Day two and still no milk, no colostrum, no nothing. Every time I pumped, someone new came in. Doctor, nurse, research student, pca, room service, birth certificate woman, insurance people, and visitors. She received and passed a hearing and jaundice test and got her blood drawn for a series of tests that would check for any defects. My brothers came to visit, as did KJ's adoptive mom and my mom. My brothers brought pizza, my mom brought gifts including a stuffed toy, a card, some Halloween candy, and some sparkling juice in mini glass bottles. Kat was great at having her large eyes wide open and at holding her own head up! I also took my first shower which was as heavenly as it was painful.
That night, she got professional photos taken and we purchased a slideshow that made me cry. I still did not get any milk until about 5 am the next day.

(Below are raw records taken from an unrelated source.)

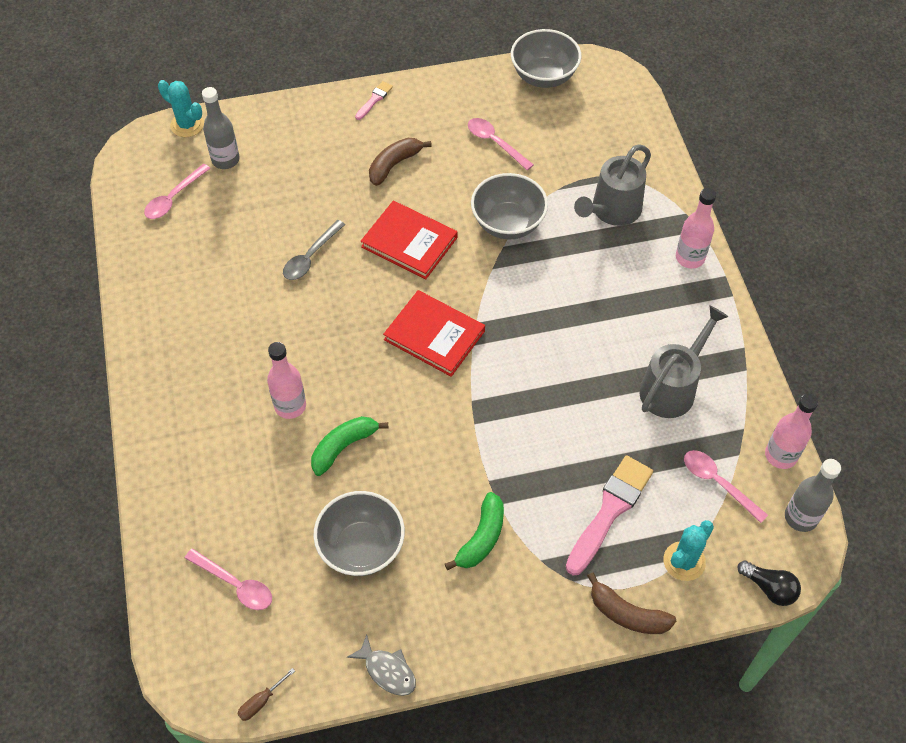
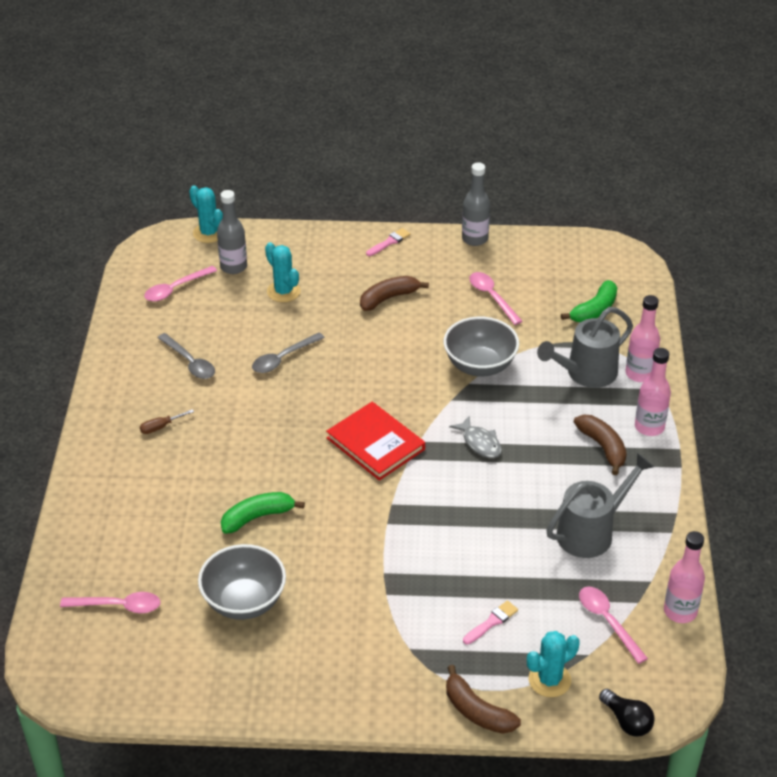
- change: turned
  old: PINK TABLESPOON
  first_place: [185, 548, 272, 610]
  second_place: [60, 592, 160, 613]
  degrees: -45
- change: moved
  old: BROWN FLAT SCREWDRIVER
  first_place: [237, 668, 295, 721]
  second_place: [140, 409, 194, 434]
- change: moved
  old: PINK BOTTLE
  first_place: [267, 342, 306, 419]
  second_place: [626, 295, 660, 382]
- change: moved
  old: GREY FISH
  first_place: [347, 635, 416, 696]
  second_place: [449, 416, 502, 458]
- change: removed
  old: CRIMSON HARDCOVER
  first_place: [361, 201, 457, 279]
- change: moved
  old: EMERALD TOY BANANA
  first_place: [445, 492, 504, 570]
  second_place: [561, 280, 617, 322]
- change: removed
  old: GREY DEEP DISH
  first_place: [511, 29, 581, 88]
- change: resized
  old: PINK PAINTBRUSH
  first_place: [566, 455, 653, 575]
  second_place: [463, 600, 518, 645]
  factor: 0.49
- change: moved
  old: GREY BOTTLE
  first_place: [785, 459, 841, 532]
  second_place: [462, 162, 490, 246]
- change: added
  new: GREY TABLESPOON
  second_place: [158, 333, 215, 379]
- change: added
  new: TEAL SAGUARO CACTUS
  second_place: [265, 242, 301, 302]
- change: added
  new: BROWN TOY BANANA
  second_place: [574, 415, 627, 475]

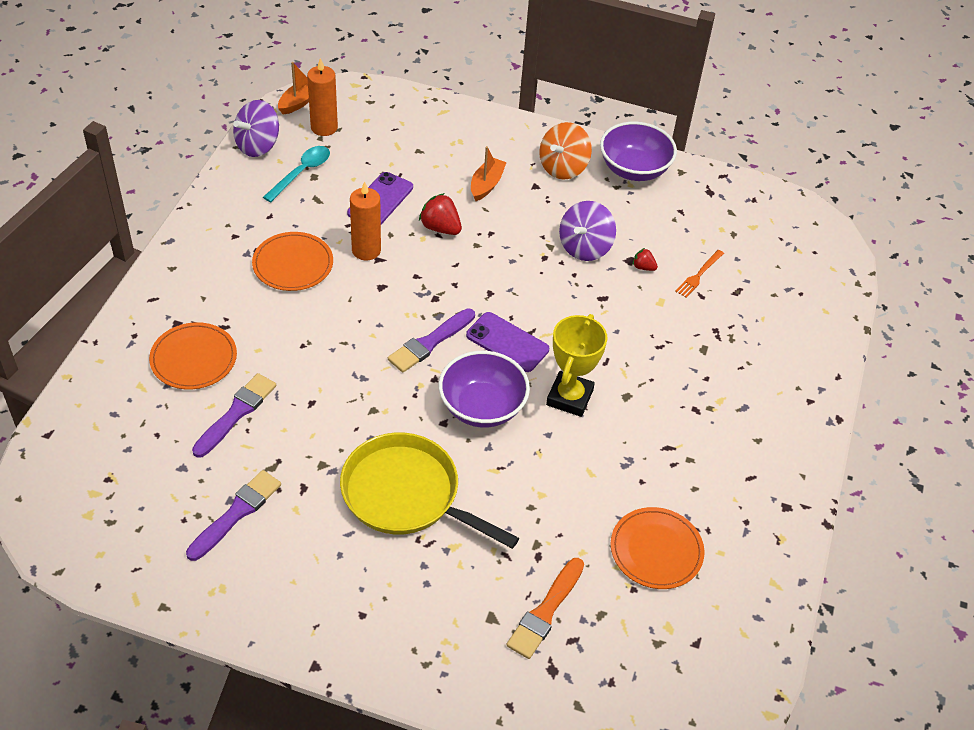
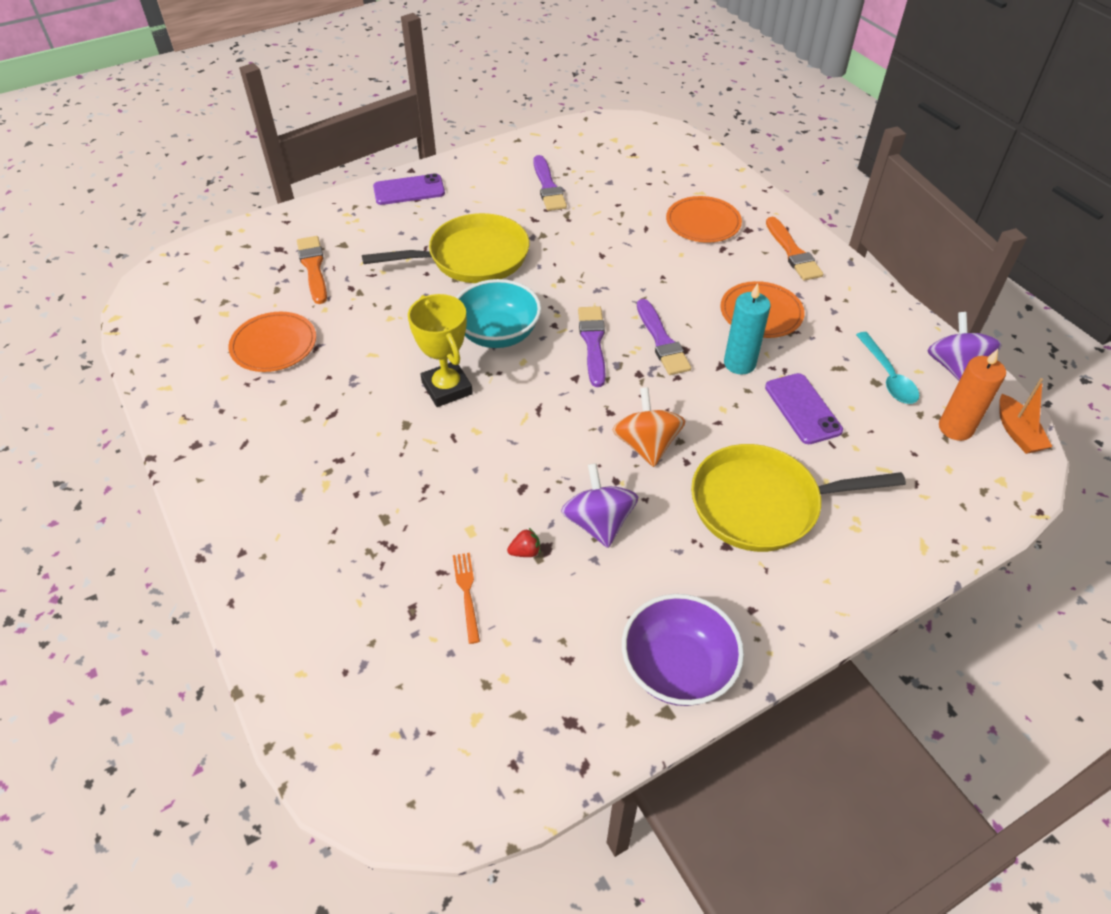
- change: moved
  old: ROYAL PURPLE PAINTBRUSH
  first_place: [192, 373, 276, 458]
  second_place: [637, 299, 691, 375]
- change: recoloured
  old: ORANGE-COLOURED WAX CANDLE
  new: TEAL WAX CANDLE
  first_place: [350, 181, 381, 260]
  second_place: [724, 283, 771, 375]
- change: removed
  old: CRIMSON BERRY
  first_place: [419, 193, 462, 235]
- change: recoloured
  old: ROYAL PURPLE DEEP DISH
  new: TEAL DEEP DISH
  first_place: [439, 351, 530, 428]
  second_place: [456, 279, 541, 348]
- change: moved
  old: ROYAL PURPLE PHONE
  first_place: [466, 312, 549, 372]
  second_place: [373, 173, 445, 205]
- change: replaced
  old: ORANGE-COLOURED BOAT
  new: BRIGHT YELLOW FRYING PAN
  first_place: [471, 146, 507, 201]
  second_place: [691, 444, 906, 552]
- change: moved
  old: ORANGE-COLOURED WHIRLIGIG
  first_place: [539, 122, 592, 180]
  second_place: [613, 387, 685, 467]
- change: added
  new: ORANGE-COLOURED PAINTBRUSH
  second_place: [766, 217, 823, 281]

I was so upset and stared at my little one while pumping. Colostrum finally came out and I fed her anything I could pump, no matter how little. Her attending pediatrician checked her out some more and the doctor checked me out. It was time to go home, but not without a few worries. For starters, Kat and I had blood incompatibilities, so she needed to be watched for jaundice. I asked for information and I kid you not, the nurse gave me a printout from Yahoo answers!! I was so scared as was KJ because there was the potential that my baby could get seriously ill. KJ packed went to get the car seat while I showered again and waited with the baby. When we were discharged, another pca taught us how to properly place her in her car seat. I was wheelchaired downstairs to pick up my prescriptions (birth control, Motrin, and colace) and we were able to leave. We just rode, relishing in our new feat. We stopped by KFC before we got more visitors at home after I set up the bassinet.
It wasn't as easy as placing the baby down to sleep and that's the end. I was so terrified that she would stop breathing that I eventually just held her all night. She's been sleeping with us ever since… Can't be too careful with my beautiful bundle. It comes with the territory, the constant concern over your child even though there's usually nothing wrong. It's okay though. Being a mom so far is amazing, and I will do anything in my power to make sure my little love bunny is safe.
By the way, yes, you still look about 6 months pregnant, but it will get back to normal in a couple of weeks. For realz.